Al netto delle consuete polemiche e strumentalizzazioni politiche, la manifestazione di sabato a Roma, per la regolamentazione delle unioni civili, ha fatto registrare due importanti novità nella storia del movimento omosessuale italiano: non è stata un pride, non è stata unilaterale. Cominciamo dalla prima. A parte pochissimi ragazzoni vestiti da sposa, peraltro esplicitamente non graditi dalla folla, toni e modi della protesta-proposta di piazza Farnese sono stati per la prima volta quelli di un progetto politico-culturale e non di una festosa sfilata provocatoria. Insomma, niente carri danzanti di locali specializzati, ma cartelli, striscioni e bandiere. Niente ritornelli di Raffaella Carrà, ma slogan, applausi e qualche fischio. Di protesta perché siamo l'unico Paese del mondo libero democratico e occidentale a non prevedere alcuna forma di riconoscimento e regolamentazione delle coppie di fatto etero e omosessuali. Di proposta, perché giace in Parlamento più di una proposta di legge che garantirebbe alle coppie che non si possono sposare elementari diritti-doveri di reciproca assistenza economica e sanitaria.

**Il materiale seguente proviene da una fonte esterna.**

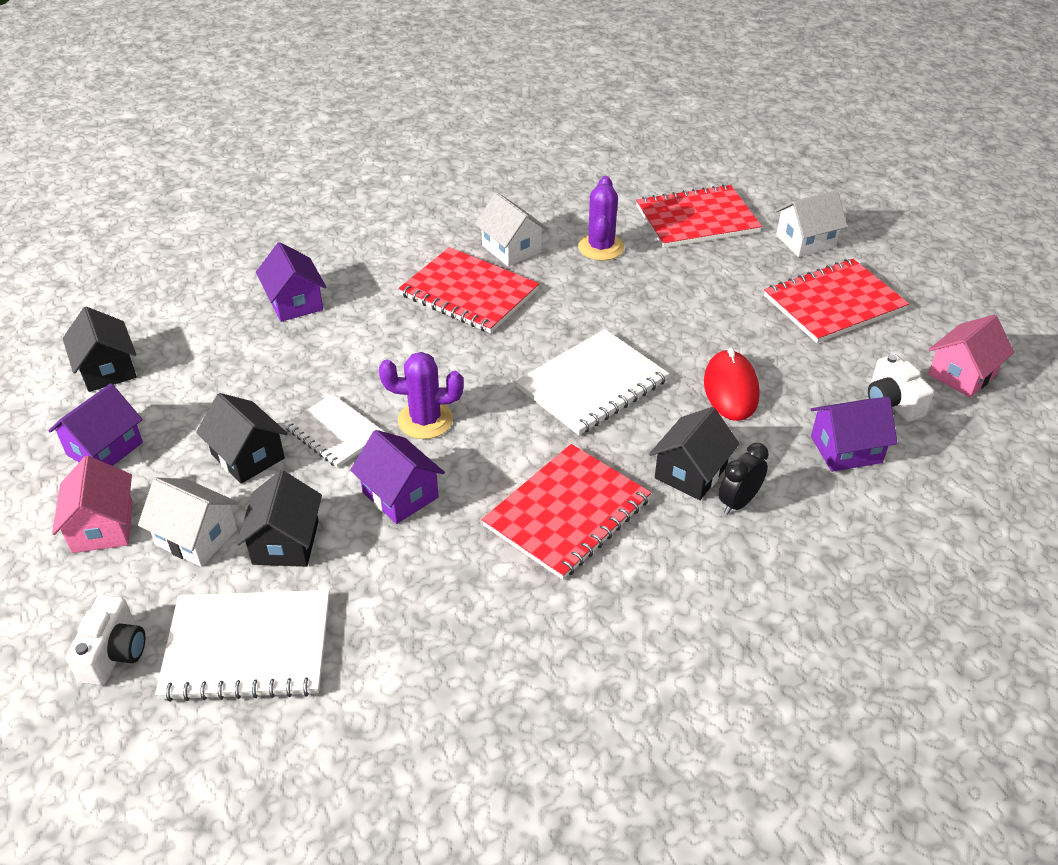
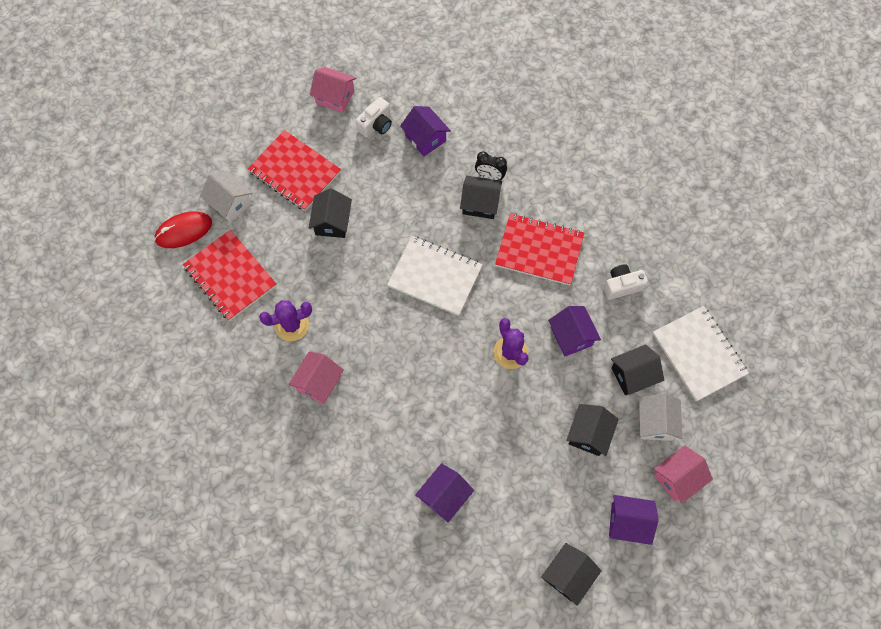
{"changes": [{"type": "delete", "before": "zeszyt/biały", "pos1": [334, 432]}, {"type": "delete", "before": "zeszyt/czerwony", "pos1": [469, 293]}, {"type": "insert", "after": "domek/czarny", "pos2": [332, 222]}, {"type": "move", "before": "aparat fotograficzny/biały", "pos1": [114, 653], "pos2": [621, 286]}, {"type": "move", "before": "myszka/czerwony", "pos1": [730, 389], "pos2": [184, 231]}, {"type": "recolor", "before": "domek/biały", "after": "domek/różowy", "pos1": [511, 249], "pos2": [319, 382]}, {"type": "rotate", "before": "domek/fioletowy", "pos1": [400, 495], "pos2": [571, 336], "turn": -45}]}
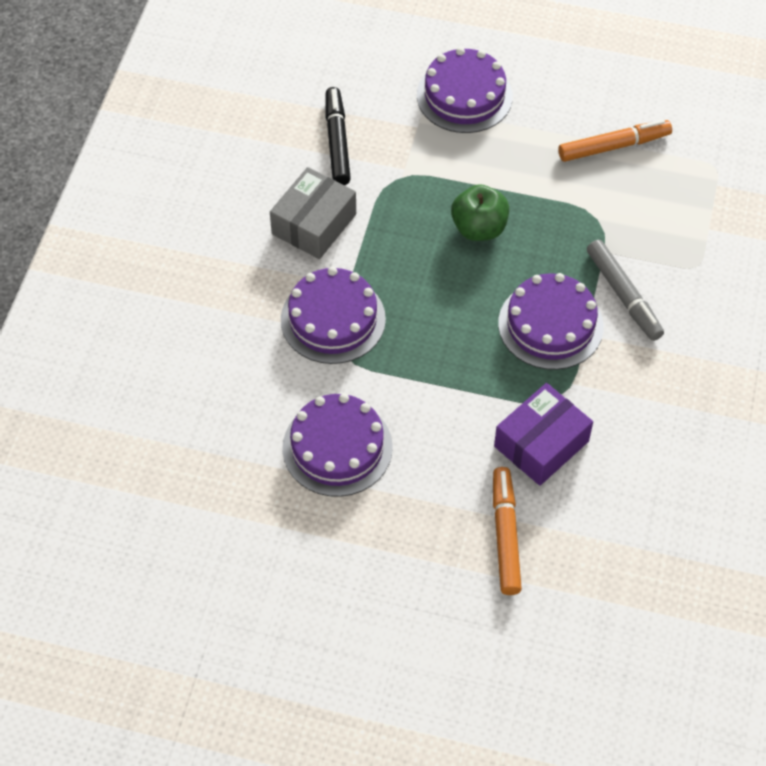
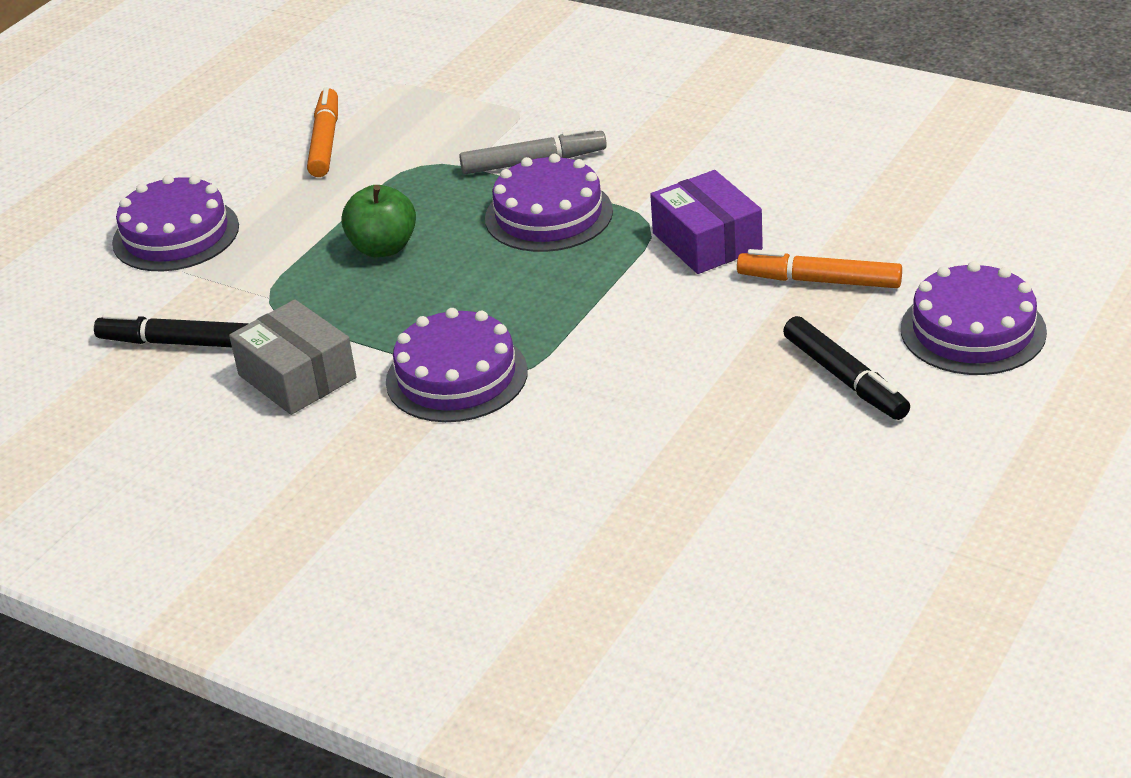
{"changes": [{"type": "insert", "after": "flamaster/czarny", "pos2": [845, 378]}, {"type": "move", "before": "tort/fioletowy", "pos1": [337, 447], "pos2": [973, 330]}]}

E poi la seconda novità. Non è stata una manifestazione di parte. L'Arcigay, che l'ha voluta, ha chiamato sul palco anche le associazioni cristiane e del centrodestra. I partiti intervenuti comprendevano anche i radicali della Cdl e non sono mancate le adesioni inviate da Alfredo Biondi di Fi e dai repubblicani. Così come notevole è stata la delusione manifestata dalle delegazioni del centrosinistra per l'«amarezza» espressa da Prodi e l'assenza della Margherita. Insomma, come da più parti si auspicava da tempo, è tornata la trasversalità dell'impegno a favore delle libertà e dei diritti civili, che in passato ha caratterizzato le vittorie popolari a sostegno di aborto e divorzio; e si è cementata l'autonomia del movimento omosessuale, non più pronto come un tempo a garantire sempre e comunque i suoi non pochi voti (almeno un milione e mezzo calcolando per difetto) ai partiti e agli schieramenti di sinistra. Le coppie gay, lesbiche ed eterosessuali, che hanno chiesto di potere regolarizzare la loro posizione come altrove nel mondo civile, hanno infatti posto a tutta la società italiana un problema di dignità umana prima ancora che di rivendicazione politica.